Pierwszym ze znanych dokumentów mówiących o uposażeniu tak probostwa jak i kościoła jest dekret króla Kazimierza Wielkiego osadzający na prawie niemieckim wieś Kąśna. Mówi on, że: „ ...pleban prawdziwego kościoła zarządzający parafią w danym czasie będzie mógł zebrać z każdego łanu jedną miarę pszenicy czy żyta, natomiast owsa zgodnie z zasadą rocznych mszy św. Będzie mógł przeprowadzić zbiórkę w święto św. Marcina raz w roku.”

VI. Arianie w Jastrzębi
Arianie (Bracia Polscy, Antytrynitarze, Socynianie) stanowili najbardziej radykalny odłam reformacji polskiej. Wyodrębnili się jako zbór mniejszy po podziale w 1562 roku w polskim zborze kalwińskim. W początkowym okresie działalności Bracia Polscy głosili radykalną ideologię społeczno-polityczną. Zabraniali współwyznawcom udziału w wojnach, nawet obronnych, sprawowania urzędów. Wzywali szlachtę do rezygnacji z pańszczyźnianej pracy poddanych chłopów. W kwestiach doktrynalnych odrzucali dogmat o Trójcy Świętej.
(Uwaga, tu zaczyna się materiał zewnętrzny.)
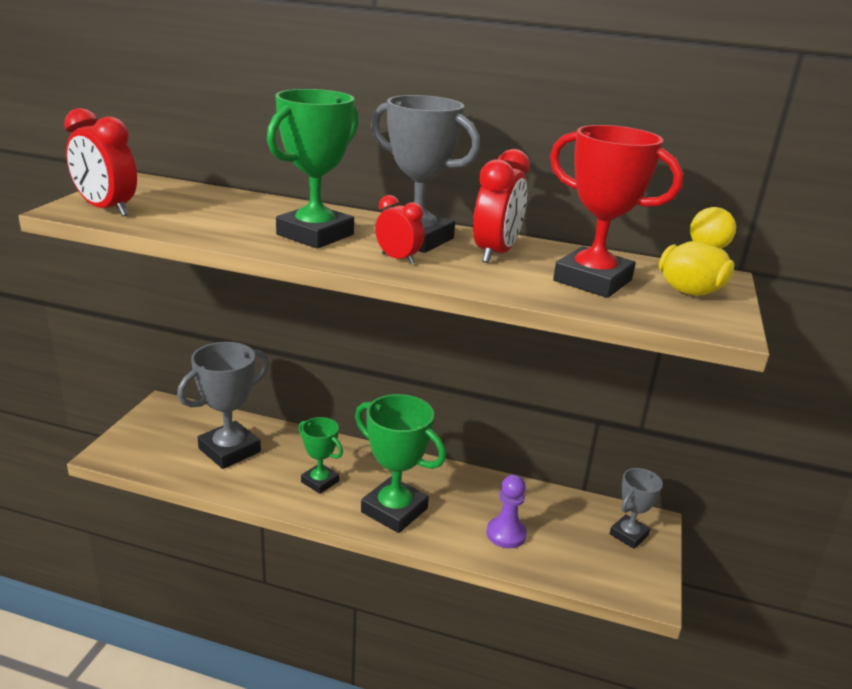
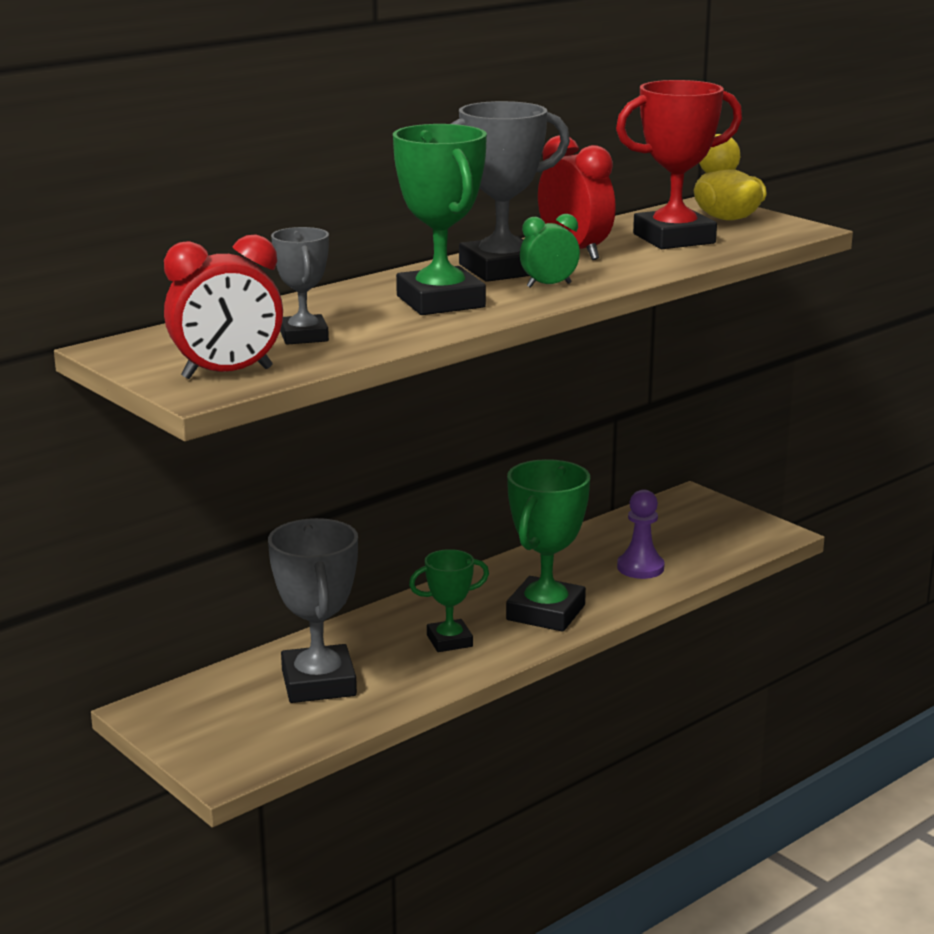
camera: 55 degrees left, 5 degrees down
(394, 510) = (545, 612): green trophy -> green trophy turned 45 degrees counterclockwise
(398, 259) = (549, 285): red clock -> green clock
(628, 535) = (697, 513): grey trophy -> grey trophy (304, 336)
Kościół parafialny w Jastrzębi w 1561r. na ok. 60 lat został oderwany od Kościoła rzymsko-katolickiego. Był trzykrotnie rabowany przez arian. Zrabowane rzeczy wywieziono do Lusławic, pozostawiono jedynie dzwon. Prawdopodobnie za trzecim razem zamieniono kościół na zbór ariański. W tym czasie bardzo odznaczył się, ze względu na swoje przekonania religijne, syn Stanisława Taszyckiego-Andrzej , dziedzic wsi Jastrzębia.
Stanisław Taszycki uczył się na akademiach niemieckich. Przez kilka lat przebywał na dworze cesarza Karola V. Gdy powrócił do kraju zastał Lusławice zajęte przez Socynianów, którzy obwołali go swoim opiekunem i obrońcą. Pod koniec życia wyrzekł się błędów Socynian. Nawrócony na katolicyzm zmarł w 1645r. i pochowano go w Zakliczynie.
W latach 20-tych XVII w. odzyskano kościół w Jastrzębi. Większość parafian była za katolicyzmem. W 1637r. kościół został na nowo poświęcony przez sufragana krakowskiego biskupa Mikołaja Borskiego.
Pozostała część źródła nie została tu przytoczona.